Kayıt Ol

Yemek

Çevrimdışı Canina

  • ****
  • 1460
  • Rom: 39
  • There ought to be a law against you
    • Profili Görüntüle
    • Canina's
Yemek
« : 30 Nisan 2010, 19:59:15 »
Fasulyesini çatalıyla tek tek yerken, masada oturan diğer kişiler onun gözlüklü arkadaşı hakkında konuşuyordu. Biri adını hatırlamaya çalışırken diğeri onun ne kadar iyi bir çocuk olduğundan bahsediyordu.
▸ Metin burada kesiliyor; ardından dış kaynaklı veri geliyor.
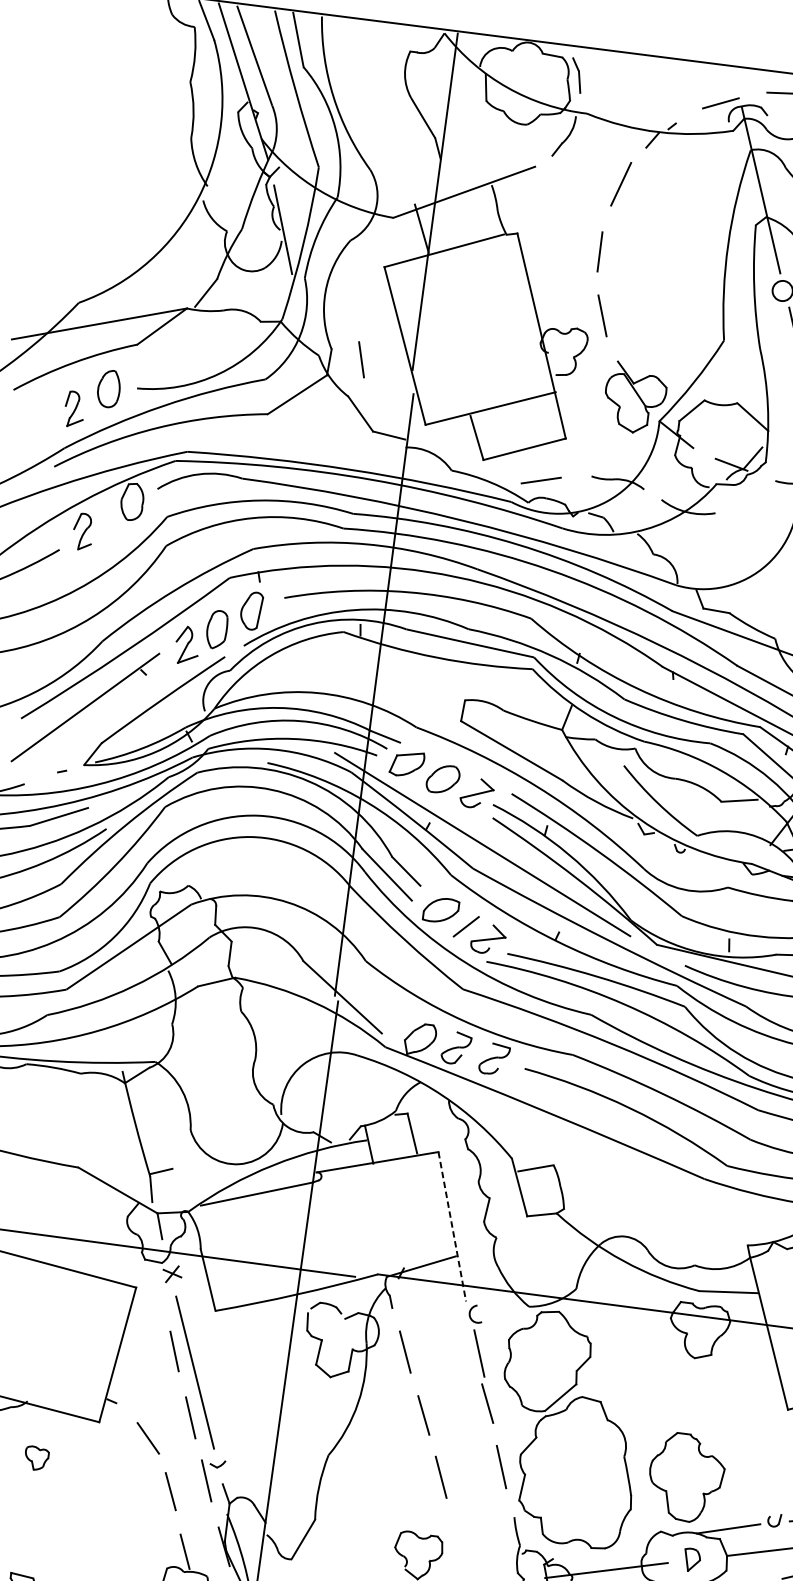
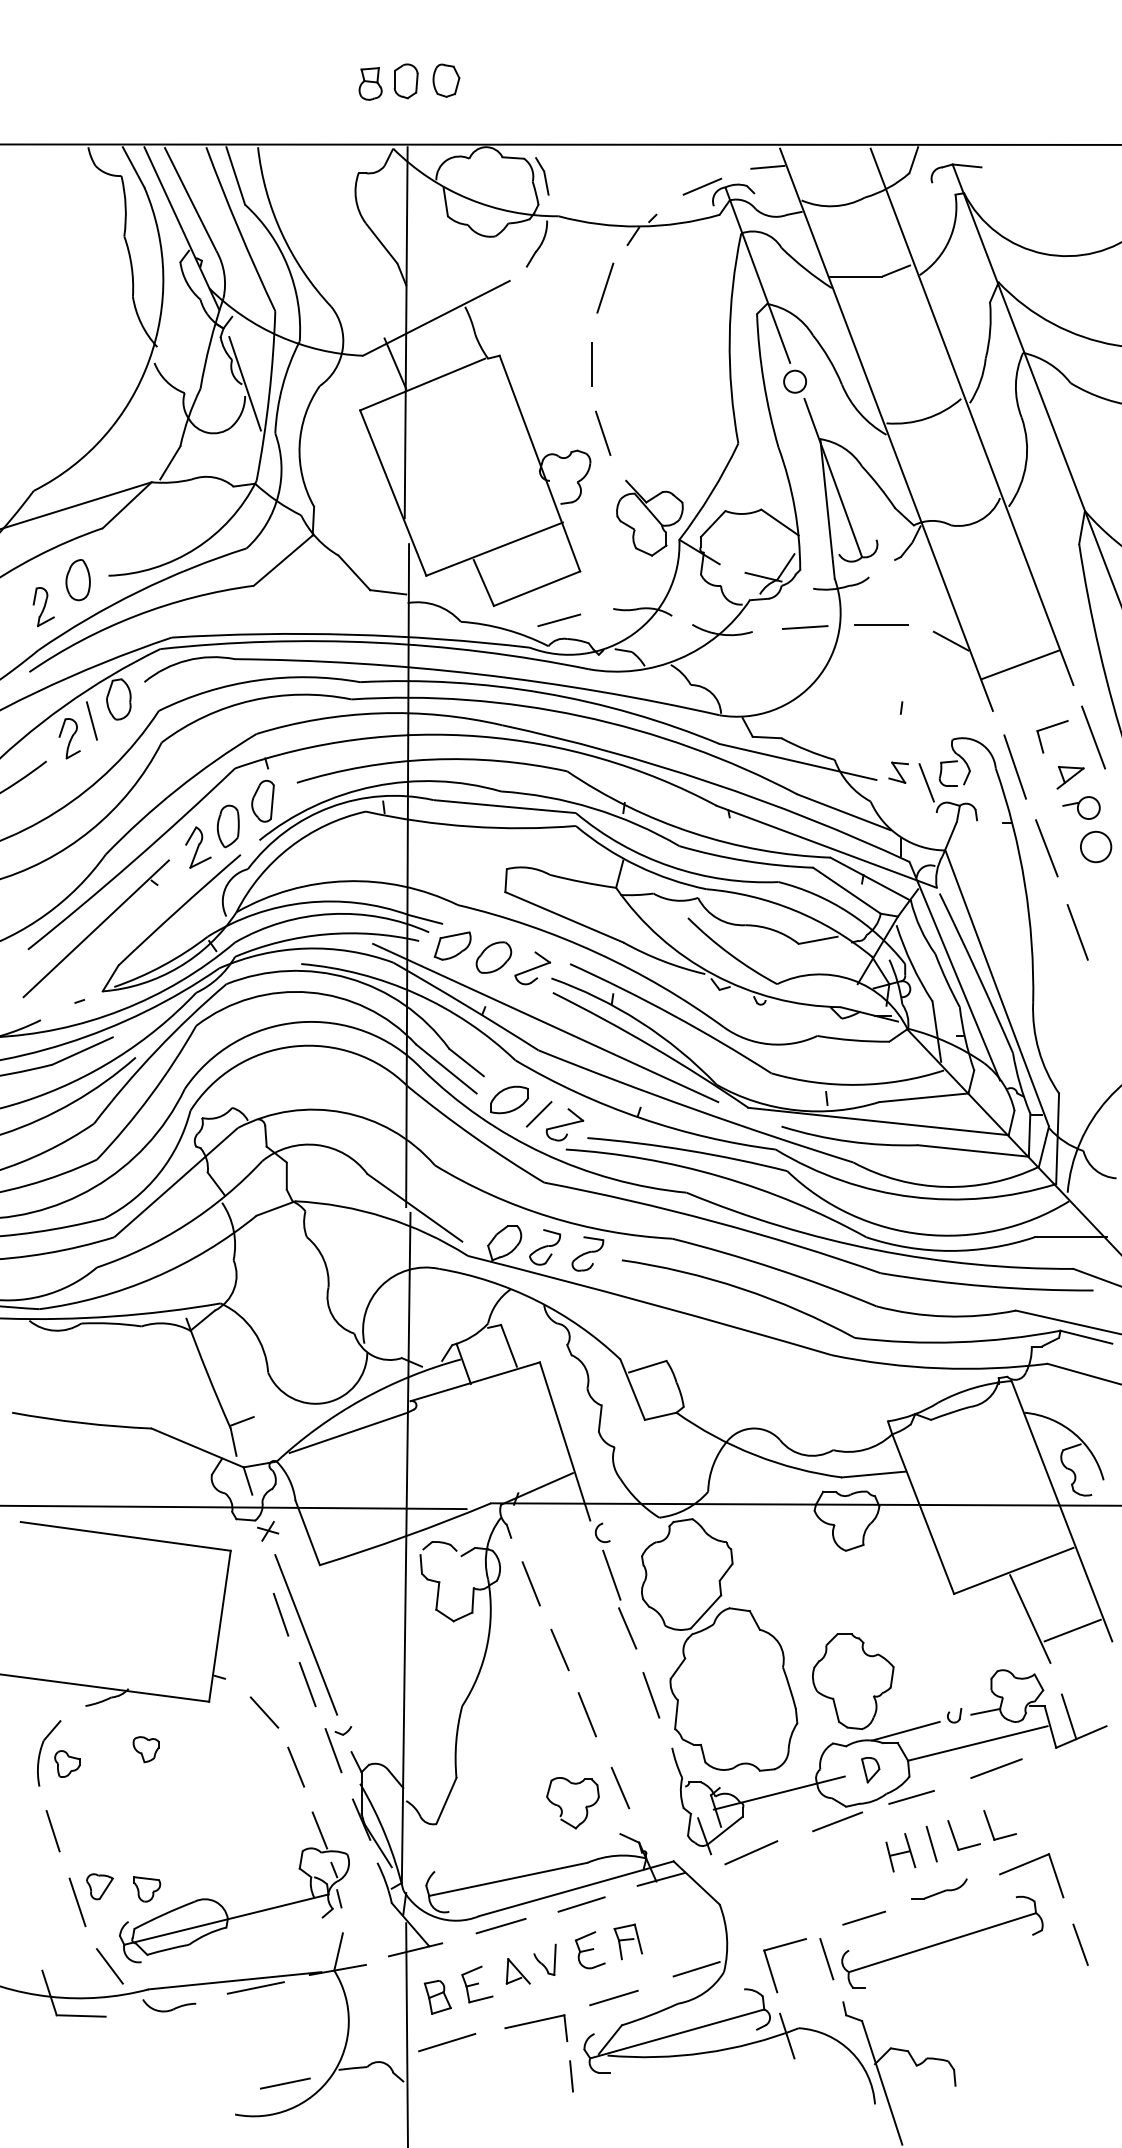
line: (361, 359) -> (91, 720), moved
line: (763, 515) -> (804, 627), added
line: (452, 1226) -> (565, 1441), dashed -> solid
line: (462, 1547) -> (620, 1787), added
Sanki bütün gün onun gözlüklü arkadaşı hakkında düşünmüşçesine sohbet ediyorlardı. Sanki dertleri ve borçları yokmuşçasına, sanki ay başlarını iple çekmiyormuş gibi. Unutmuşlardı her şeyi. Bütün dertlerini. Yemek masasıydı onların tapınağı. Bir lobi adeta.
O ise yemeğini yiyordu sessizce. “Makarna ister misin?” sorusuna başını yukarı aşağıya sallaması haricinde masada oturan diğer kişilerle kontak kurmamıştı. O orada değilmişçesine konuşuyorlardı çünkü. Önemsemedi. Yemeğini bitirip içeri girmek istiyordu. Odasına gidip bitirmesine yedi sayfa kalan kitabına devam etmek istiyordu. Bitirmek istiyordu. Sonra bitirdiğini arkadaşına söyleyecekti. Ve “kütüphane kartıyla” aldığı yeni kitabına başlayacaktı.
Ama çatalıyla tek tek aldığı makarnalar bitmek bilmiyordu. Fasulye gibi değildi. Sanki sonsuz makarna tanesi varmış gibiydi. İğrenç sohbetlerine katlanmak zorundaydı. Koltuklar yarın geliyormuş. Mutfak dolaplarının kapakları biraz yamuk olmuş. Banyoda bir fayans çatlamış. Mavi bardaklardan biri kırılmış.
Ah mavi bardak. Severdi o bardağı. Genişti. Gönlü zengin bir bardaktı. İçeceği bolca koyabilirdin böylece doya doya içerdin. Son lokma için dibinde bırakman gerekmezdi çünkü hep kalırdı kendinden. Ama biri daha gitmişti. Sonuncusu muydu acaba? Yazık oldu.
Sonunda bitirdi yemeğini. Kola dolu şeffaf bardağını alarak masadan kalktı ve umursamazca bir “afiyet olsun” fırlattı yemek yiyenlere.